I will write at the end of the file

config interface 'wwan'                   
        option proto 'dhcp'

config interface 'wg0'         
        option proto 'wireguard'
        option private_key 'xxxxxxxxxxxxxxxxxxxxxxxxxxxxxxxxxxxxxxxxxxx='
        option listen_port '51820'                                       
        list addresses '10.10.10.4'                                       
                                                                          
config wireguard_wg0                                                     
        option description 'server'                                      
        option public_key 'xxxxxxxxxxxxxxxxxxxxxxxxxxxxxxxxxxxxxxxxxxxx=' 
        list allowed_ips '10.10.10.0/24'                                  
        list allowed_ips '192.168.2.0/24'                                
        option route_allowed_ips '1'                                     
        option endpoint_host 'my-host-example.com'                            
        option endpoint_port '51820'   
vi /etc/config/firewall

I will write at the end of the file

config zone                                     
        option name 'wg0'                       
        option input 'ACCEPT'                   
        option output 'ACCEPT'                  
        option forward 'REJECT'                 
        list network 'wg0'

config forwarding                               
        option src 'lan'                        
        option dest 'wg0'

config forwarding                               
        option src 'wg0'                        
        option dest 'lan'

Next

reboot

After the reboot, I SSH in and enable wireless

uci set wireless.radio0.disabled='0'
uci commit wireless
wifi reload

vI will install wireguard

opkg update
opkg install luci-app-wireguard
reboot

After the reboot everything seems to work.
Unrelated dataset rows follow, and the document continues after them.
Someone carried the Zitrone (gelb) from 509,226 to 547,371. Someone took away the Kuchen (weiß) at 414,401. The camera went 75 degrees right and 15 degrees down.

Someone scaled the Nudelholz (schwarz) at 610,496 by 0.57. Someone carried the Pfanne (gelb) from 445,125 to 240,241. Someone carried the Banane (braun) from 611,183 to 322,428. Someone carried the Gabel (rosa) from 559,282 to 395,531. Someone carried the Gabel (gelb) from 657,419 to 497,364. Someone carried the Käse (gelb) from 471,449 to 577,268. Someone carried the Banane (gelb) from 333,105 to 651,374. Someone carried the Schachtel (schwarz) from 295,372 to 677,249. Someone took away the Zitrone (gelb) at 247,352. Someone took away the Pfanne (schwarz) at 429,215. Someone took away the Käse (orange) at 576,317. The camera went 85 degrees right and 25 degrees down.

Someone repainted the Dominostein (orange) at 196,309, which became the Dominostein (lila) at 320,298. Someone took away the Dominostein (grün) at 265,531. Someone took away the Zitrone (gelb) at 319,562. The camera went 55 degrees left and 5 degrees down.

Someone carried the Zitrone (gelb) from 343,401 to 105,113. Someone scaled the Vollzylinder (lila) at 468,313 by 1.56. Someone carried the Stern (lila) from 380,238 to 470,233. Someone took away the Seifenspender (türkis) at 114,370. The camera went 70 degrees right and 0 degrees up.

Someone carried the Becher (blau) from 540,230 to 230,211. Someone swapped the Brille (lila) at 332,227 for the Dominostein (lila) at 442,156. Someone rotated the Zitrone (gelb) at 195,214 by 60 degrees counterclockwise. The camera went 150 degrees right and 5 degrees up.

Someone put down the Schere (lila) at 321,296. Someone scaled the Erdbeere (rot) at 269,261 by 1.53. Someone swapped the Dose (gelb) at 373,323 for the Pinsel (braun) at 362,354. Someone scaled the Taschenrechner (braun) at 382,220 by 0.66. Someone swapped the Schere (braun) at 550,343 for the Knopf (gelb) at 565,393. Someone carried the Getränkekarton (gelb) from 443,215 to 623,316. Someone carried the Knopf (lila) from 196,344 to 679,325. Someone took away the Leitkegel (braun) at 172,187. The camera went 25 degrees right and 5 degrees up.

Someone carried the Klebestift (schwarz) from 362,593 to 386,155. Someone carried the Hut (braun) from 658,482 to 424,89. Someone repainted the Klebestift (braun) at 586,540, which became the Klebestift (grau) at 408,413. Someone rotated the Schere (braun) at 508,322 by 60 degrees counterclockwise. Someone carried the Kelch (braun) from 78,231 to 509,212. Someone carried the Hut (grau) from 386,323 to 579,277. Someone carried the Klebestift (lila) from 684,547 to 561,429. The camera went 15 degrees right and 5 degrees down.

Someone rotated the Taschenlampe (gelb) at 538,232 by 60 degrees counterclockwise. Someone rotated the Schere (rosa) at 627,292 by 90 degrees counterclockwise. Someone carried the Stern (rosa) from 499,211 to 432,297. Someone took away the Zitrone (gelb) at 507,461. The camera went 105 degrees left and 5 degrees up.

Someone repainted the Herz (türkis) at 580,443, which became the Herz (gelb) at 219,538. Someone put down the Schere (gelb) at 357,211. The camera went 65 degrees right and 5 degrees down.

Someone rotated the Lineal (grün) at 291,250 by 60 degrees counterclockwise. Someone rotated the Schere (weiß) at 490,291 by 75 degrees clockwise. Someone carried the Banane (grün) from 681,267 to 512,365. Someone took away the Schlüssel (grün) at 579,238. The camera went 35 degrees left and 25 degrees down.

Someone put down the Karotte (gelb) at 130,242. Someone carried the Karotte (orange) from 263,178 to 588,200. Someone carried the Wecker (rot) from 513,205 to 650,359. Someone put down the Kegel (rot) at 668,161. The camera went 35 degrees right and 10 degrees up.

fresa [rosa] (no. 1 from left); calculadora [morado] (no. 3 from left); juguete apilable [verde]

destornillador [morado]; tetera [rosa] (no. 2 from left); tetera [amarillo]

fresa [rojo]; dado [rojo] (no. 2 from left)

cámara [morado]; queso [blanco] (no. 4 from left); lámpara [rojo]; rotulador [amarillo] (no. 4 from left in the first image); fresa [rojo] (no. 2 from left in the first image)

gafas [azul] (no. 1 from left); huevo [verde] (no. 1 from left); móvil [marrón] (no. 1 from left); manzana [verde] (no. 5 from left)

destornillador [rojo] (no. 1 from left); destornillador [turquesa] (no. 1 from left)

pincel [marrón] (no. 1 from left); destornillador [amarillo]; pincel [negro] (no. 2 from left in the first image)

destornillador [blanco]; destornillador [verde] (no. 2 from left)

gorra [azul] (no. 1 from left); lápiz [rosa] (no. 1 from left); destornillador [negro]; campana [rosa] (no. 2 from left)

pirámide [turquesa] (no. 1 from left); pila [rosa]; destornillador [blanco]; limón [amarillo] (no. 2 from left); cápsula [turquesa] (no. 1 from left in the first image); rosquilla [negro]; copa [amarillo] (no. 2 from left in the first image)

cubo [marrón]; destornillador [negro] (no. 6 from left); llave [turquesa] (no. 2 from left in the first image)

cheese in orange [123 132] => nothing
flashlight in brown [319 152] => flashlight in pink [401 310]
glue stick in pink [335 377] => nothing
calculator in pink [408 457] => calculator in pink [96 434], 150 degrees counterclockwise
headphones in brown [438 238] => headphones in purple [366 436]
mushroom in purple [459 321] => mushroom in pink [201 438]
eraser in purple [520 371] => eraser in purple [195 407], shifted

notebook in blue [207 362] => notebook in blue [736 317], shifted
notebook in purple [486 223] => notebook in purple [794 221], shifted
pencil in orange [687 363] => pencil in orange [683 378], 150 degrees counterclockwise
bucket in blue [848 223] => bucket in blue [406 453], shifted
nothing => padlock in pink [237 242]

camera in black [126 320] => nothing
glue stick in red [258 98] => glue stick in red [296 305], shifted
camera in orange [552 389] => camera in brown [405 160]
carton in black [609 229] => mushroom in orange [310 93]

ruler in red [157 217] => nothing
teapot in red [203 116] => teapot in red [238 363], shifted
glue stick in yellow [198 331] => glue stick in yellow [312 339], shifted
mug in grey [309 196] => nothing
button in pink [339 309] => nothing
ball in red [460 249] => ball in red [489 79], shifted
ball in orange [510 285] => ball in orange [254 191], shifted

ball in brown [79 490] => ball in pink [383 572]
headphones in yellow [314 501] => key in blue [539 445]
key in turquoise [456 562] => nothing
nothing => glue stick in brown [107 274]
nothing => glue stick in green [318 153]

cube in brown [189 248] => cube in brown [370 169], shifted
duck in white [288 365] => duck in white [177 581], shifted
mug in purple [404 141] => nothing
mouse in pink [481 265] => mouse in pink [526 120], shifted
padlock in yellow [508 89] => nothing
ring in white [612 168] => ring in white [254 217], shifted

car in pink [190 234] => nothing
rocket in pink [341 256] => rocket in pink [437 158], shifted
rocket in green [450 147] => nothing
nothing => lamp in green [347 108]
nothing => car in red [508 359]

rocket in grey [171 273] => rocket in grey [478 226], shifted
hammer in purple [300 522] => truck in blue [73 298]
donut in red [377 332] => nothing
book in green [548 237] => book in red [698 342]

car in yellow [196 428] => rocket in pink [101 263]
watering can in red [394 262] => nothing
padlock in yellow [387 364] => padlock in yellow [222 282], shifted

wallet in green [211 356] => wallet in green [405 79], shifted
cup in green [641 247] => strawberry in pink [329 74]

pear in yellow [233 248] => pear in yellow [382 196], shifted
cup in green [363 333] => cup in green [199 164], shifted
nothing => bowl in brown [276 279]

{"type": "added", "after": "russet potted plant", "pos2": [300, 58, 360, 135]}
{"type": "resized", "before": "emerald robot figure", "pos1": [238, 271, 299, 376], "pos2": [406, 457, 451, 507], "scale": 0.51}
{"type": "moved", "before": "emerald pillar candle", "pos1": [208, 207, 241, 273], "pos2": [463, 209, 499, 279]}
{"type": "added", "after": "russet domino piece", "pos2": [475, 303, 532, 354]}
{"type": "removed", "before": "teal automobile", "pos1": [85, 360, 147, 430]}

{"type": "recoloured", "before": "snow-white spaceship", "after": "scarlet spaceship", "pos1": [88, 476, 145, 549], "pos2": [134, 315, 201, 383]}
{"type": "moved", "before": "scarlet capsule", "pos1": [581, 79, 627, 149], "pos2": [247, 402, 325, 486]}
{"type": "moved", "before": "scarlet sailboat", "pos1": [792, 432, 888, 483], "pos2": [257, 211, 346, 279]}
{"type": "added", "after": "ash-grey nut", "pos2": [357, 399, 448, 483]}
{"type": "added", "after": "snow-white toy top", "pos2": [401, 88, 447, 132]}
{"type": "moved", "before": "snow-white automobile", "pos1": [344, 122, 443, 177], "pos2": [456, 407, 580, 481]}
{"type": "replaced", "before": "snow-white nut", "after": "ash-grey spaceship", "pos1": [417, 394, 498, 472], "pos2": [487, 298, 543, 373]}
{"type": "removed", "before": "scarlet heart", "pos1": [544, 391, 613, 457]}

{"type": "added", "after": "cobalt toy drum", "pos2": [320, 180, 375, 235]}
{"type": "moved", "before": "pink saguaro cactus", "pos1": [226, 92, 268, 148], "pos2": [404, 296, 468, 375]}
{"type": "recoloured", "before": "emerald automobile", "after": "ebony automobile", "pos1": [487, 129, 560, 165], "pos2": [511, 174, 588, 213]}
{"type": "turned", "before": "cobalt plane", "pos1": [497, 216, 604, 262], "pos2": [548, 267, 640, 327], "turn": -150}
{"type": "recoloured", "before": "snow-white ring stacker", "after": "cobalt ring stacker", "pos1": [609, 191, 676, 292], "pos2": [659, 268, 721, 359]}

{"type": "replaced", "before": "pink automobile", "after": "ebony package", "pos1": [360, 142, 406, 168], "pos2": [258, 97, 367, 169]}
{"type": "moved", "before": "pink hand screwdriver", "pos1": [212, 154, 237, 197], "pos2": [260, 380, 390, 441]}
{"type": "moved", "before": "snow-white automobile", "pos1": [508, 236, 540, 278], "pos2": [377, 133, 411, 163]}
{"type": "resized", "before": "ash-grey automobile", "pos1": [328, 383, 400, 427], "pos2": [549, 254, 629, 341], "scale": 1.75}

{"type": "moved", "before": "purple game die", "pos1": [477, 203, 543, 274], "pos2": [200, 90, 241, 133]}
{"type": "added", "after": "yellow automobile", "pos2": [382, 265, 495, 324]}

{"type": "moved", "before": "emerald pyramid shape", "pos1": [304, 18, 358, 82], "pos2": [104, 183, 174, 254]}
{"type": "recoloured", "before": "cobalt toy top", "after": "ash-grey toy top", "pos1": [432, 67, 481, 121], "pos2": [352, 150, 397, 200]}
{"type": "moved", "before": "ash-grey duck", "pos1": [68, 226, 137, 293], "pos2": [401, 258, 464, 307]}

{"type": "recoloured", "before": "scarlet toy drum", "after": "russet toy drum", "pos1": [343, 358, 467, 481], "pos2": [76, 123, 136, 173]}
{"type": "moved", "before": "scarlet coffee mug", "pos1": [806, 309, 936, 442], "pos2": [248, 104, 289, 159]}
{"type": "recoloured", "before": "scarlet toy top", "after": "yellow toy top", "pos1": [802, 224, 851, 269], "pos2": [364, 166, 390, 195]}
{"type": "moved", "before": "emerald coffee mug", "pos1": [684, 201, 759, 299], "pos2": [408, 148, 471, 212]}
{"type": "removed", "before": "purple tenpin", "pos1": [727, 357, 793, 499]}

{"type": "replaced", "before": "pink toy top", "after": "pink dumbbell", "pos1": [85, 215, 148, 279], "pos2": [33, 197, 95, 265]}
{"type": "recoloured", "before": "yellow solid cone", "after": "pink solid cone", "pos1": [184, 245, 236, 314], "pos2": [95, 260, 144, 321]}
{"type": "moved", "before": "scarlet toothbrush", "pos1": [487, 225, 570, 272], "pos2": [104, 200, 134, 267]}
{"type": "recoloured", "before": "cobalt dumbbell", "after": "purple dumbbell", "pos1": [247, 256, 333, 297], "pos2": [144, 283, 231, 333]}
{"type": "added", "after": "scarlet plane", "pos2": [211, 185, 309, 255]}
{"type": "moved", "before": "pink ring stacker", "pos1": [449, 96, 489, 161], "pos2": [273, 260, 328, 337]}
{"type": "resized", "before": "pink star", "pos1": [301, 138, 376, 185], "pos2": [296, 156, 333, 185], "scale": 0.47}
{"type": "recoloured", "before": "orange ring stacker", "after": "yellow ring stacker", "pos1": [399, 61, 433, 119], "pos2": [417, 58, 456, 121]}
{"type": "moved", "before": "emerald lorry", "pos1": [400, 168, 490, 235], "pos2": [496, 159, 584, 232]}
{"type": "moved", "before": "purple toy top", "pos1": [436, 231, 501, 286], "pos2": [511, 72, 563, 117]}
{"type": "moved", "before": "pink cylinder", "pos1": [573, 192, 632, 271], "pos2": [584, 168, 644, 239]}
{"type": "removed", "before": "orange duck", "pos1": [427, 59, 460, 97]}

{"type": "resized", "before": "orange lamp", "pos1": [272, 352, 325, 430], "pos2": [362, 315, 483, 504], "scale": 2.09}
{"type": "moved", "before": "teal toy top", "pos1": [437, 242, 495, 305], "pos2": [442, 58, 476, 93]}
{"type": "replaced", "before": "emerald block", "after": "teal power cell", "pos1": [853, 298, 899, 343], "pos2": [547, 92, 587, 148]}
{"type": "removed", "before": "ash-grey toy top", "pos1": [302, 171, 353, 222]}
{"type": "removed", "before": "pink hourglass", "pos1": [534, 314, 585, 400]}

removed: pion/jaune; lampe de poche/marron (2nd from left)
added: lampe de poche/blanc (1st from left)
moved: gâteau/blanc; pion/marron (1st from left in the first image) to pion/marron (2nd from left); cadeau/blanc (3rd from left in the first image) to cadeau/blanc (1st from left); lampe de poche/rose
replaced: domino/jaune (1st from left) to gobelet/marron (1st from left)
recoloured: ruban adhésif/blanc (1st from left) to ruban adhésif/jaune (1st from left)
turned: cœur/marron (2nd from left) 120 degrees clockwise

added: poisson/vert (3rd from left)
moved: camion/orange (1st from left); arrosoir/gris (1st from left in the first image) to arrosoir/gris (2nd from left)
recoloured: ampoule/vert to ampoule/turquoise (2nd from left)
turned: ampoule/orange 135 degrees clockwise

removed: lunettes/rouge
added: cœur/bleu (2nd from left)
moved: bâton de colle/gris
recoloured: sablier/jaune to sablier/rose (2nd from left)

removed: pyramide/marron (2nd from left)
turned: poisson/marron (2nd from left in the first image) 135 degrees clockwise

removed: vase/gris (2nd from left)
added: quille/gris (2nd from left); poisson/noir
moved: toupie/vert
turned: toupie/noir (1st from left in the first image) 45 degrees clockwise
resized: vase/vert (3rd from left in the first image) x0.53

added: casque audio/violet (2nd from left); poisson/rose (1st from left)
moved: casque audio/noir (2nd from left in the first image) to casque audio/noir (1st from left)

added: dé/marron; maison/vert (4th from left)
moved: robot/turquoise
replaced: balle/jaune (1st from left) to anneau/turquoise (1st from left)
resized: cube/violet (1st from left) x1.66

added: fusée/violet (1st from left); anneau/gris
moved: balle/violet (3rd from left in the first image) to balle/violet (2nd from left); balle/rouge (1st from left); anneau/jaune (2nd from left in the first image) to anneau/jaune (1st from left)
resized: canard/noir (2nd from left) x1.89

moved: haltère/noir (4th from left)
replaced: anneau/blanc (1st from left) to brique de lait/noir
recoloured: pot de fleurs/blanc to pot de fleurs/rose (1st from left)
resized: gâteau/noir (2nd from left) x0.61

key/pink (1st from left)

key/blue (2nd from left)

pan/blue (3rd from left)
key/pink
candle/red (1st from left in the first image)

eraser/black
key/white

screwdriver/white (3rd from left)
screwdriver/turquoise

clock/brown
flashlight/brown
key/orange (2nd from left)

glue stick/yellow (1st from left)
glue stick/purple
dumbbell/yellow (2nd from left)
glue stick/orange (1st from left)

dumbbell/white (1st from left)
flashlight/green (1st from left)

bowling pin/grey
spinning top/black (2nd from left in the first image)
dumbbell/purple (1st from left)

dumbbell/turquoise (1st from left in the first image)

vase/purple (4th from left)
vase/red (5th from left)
I can log in from a LAN network via wireguard to a remote network on the other side of the world.
However, I cannot access the Internet from the LAN network.
What else did I forget?
Does it look like a problem with DNS?

If you have ssh, and I assume router still got luci, why not tunnel the web traffic?

1 Like

Since you're not tunneling the whole Internet, the wwan interface (the regular wan) should be added to the wan zone and a forward from lan to wan included (which is there by default). Then access to general Internet (everywhere other than the allowed_ips) will go unencrypted by the wwan and the local ISP.

2 Likes

@mk24
Thx

uci add_list firewall.cfg03dc81.network='wwan'

This topic was automatically closed 10 days after the last reply. New replies are no longer allowed.